Les entreprises misent sur des alternatives telles que les procédures de médiation, ou l’optimisation des plaintes existantes, montre aussi l’étude. «La médiation notamment est jugée supérieure et plus efficace. Une compensation individuelle est possible en cas de problème, il n’est pas nécessaire d’agir au niveau collectif, car cela ajoute des problèmes supplémentaires», commente Erich Herzog.
Ce sondage met aussi en avant le sentiment, pour les entreprises, que les plus grands bénéficiaires de ce nouveau système seraient les avocats (79%), les associations de protection des consommateurs (75%), les activistes (66%) ainsi que les sociétés de financement des coûts de procès (56%). «Dans ce cas, ce ne sont ni les consommateurs ni la société qui en profiteraient», souligne le représentant des entreprises.
Les entreprises craignent une avalanche de plaintes, pas toujours pertinentes.

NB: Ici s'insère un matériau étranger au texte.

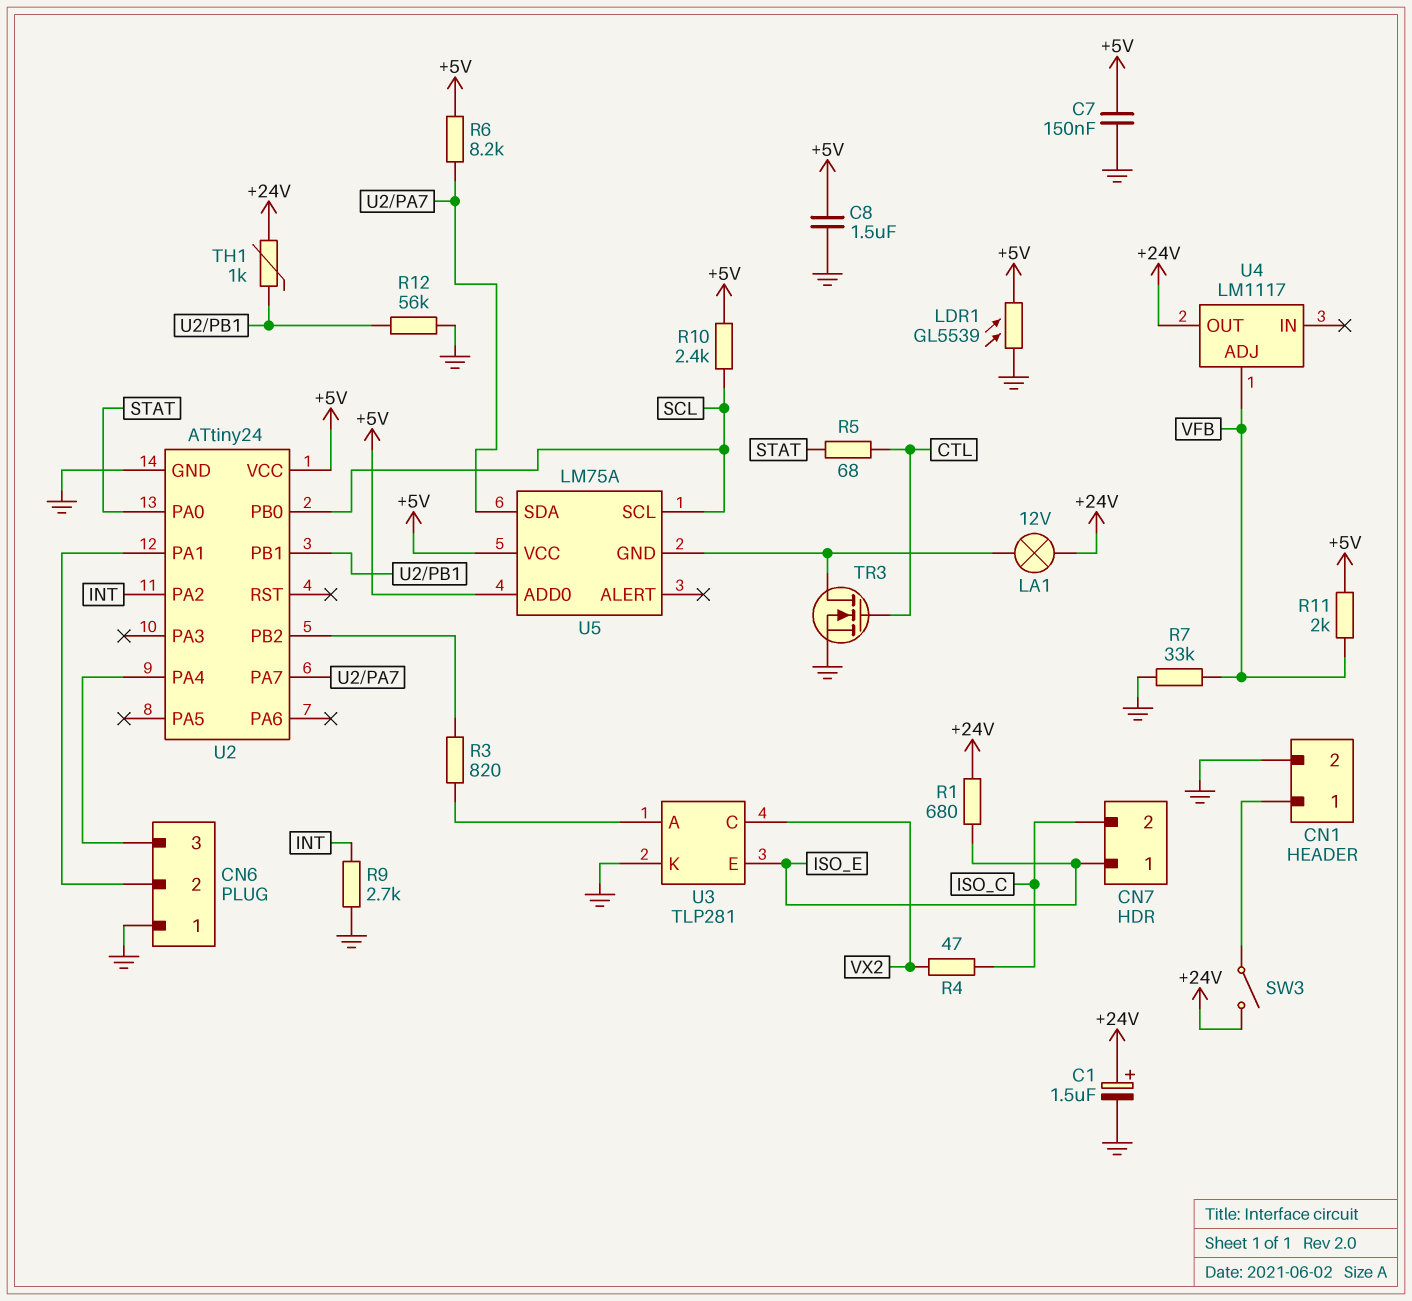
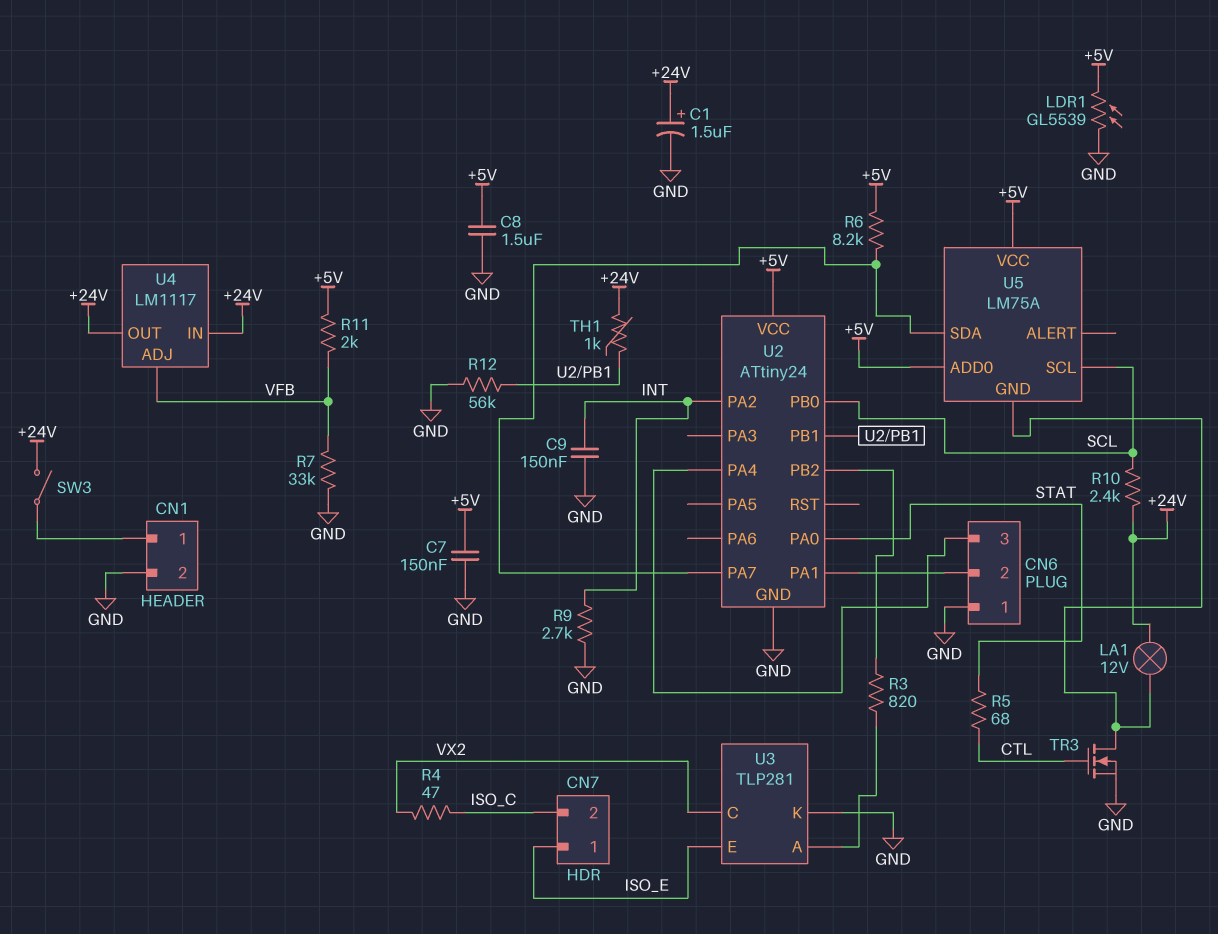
C9: none -> 150nF (GND, INT)
R1: 680 (+24V, ISO_E) -> none
R10: 2.4k (+5V, SCL) -> 2.4k (+24V, SCL)
U4 pin IN: none -> +24V

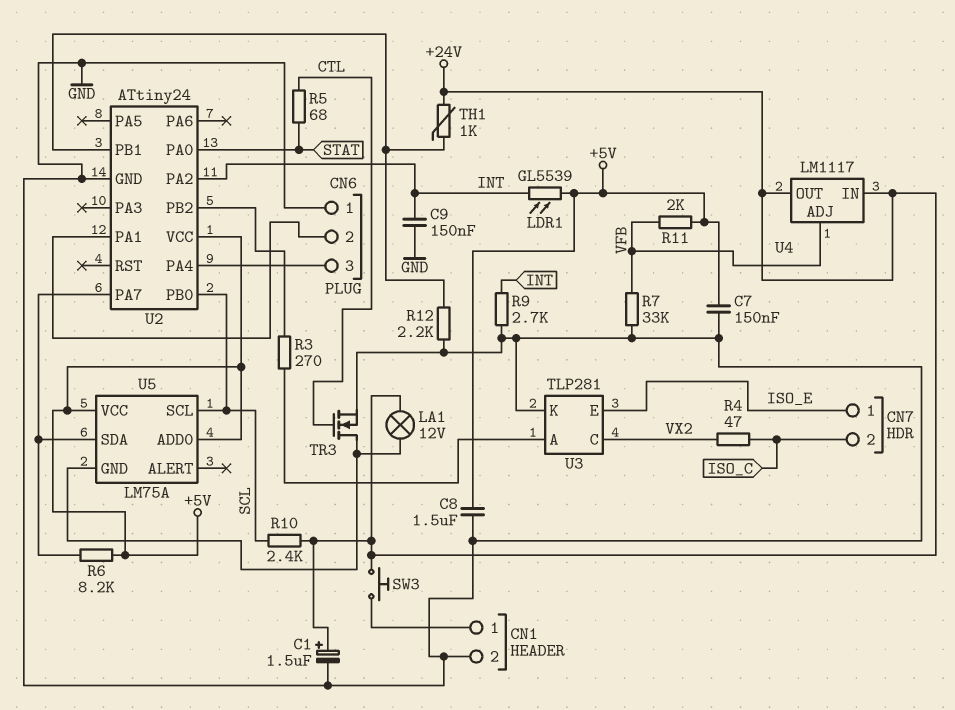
LDR1: GL5539 (+5V, GND) -> GL5539 (+5V, INT)
R3: 820 (U2/PB2, U3/A) -> 270 (U2/PB2, U3/A)
R12: 56k (GND, U2/PB1) -> 2.2k (GND, U2/PB1)
SW3: switch (+24V, CN1/1) -> button (+24V, CN1/1)

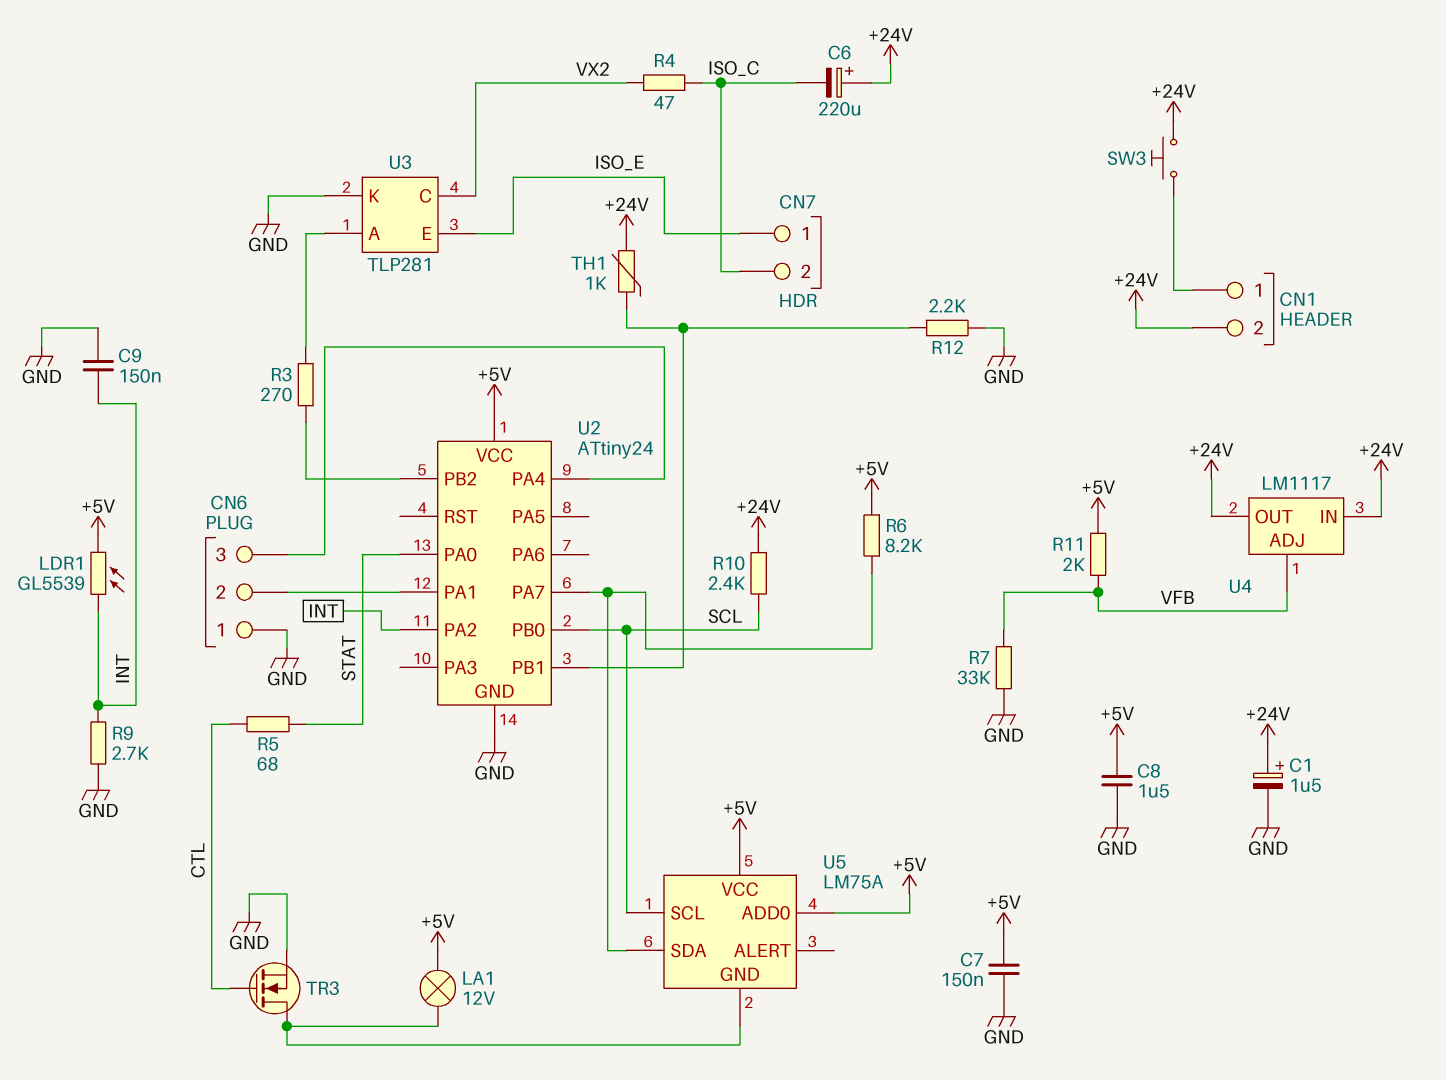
C6: none -> 220uF (plus +24V, minus ISO_C)
CN1 pin 2: GND -> +24V
LA1: lamp 12V (+24V, U5/GND) -> lamp 12V (+5V, U5/GND)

Le Conseil fédéral dit prévoir des garde-fous en la matière. Insuffisant, selon Erich Herzog. «Si vous introduisez un système d’actions collectives trop faible, il ne sera pas utilisé par les consommateurs. Mais si vous installez un système fort, le risque d’abus devient très important comme on a pu l’observer déjà au niveau européen. Certains acteurs ont d’autres motivations et souhaitent profiter des moyens de grandes entreprises, en «créant des cas», développe-t-il.
La menace des accords à l’amiable
L’étude souligne que si une entreprise est menacée par des actions collectives – même si elles ne sont pas fondées – elle sera rapidement encline à «acheter sa liberté» par un accord afin d’éviter un procès. «Le risque réputationnel est trop important. L’entreprise, même avec de bonnes chances de gagner, tentera de boucler le litige le plus vite possible», conclut Erich Herzog.

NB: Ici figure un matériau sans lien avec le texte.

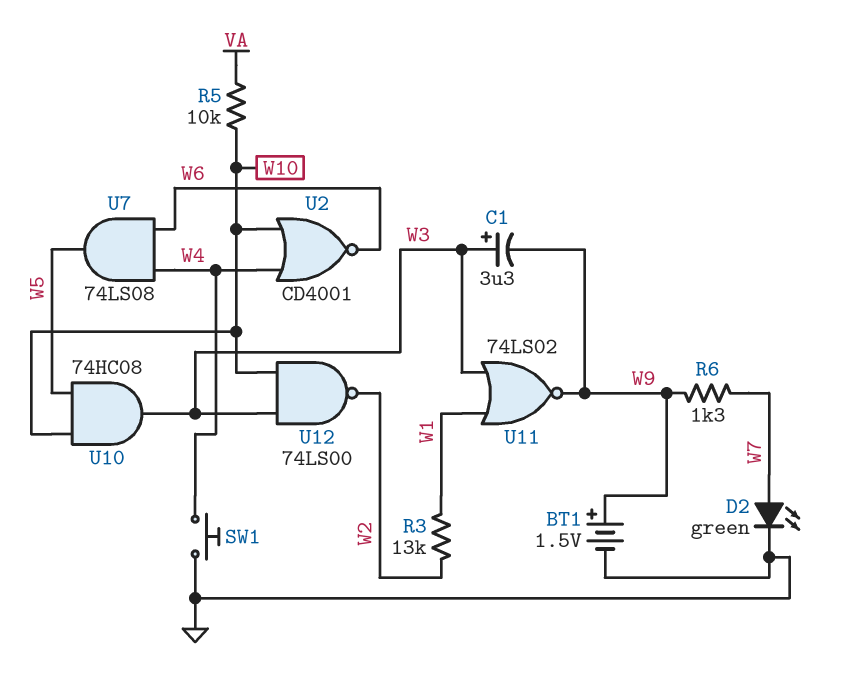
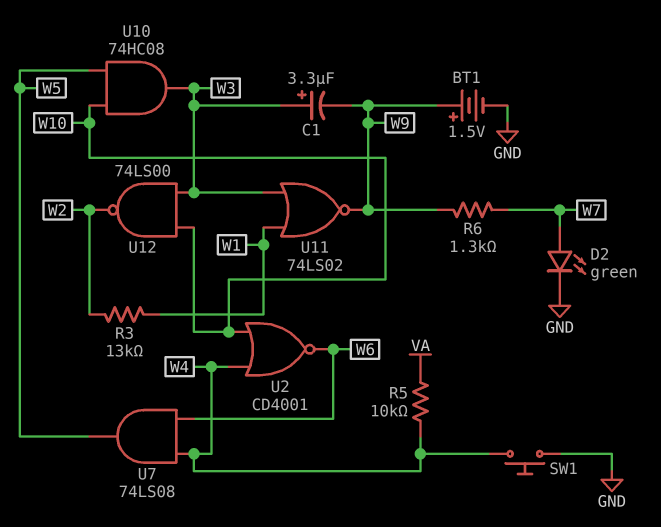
R5: 10k (VA, W10) -> 10k (VA, W4)

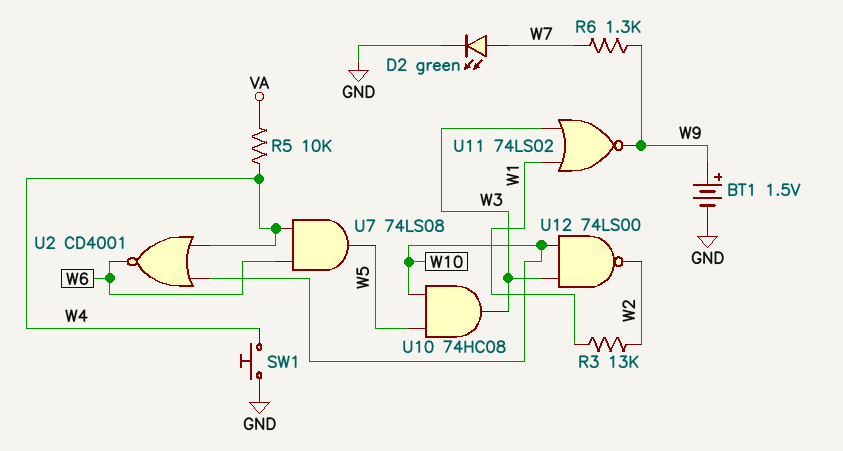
C1: 3.3uF (plus W3, minus W9) -> none

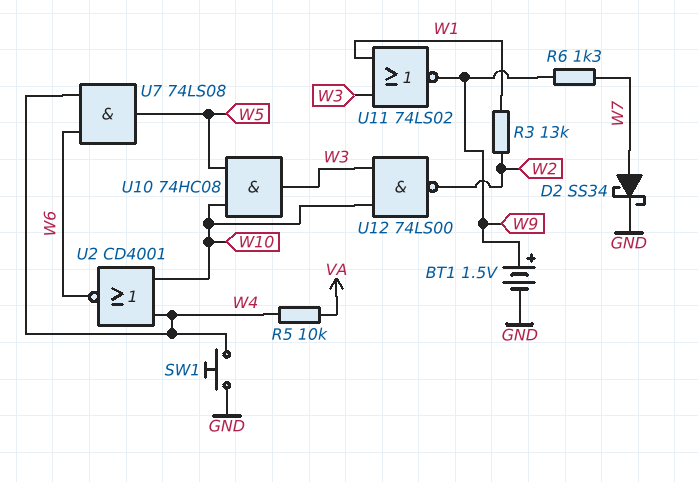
D2: LED green (A W7, K GND) -> schottky SS34 (A W7, K GND)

L’enquête, réalisée en février et mars 2024, s’adressait aux spécialistes des questions juridiques des entreprises. La base de données est un échantillon de 230 personnes recrutées par Economiesuisse. Les données de 82 personnes ont pu être intégrées dans les analyses. Un sondage qui n’est pas représentatif de l’ensemble de l’économie suisse, précise l’étude.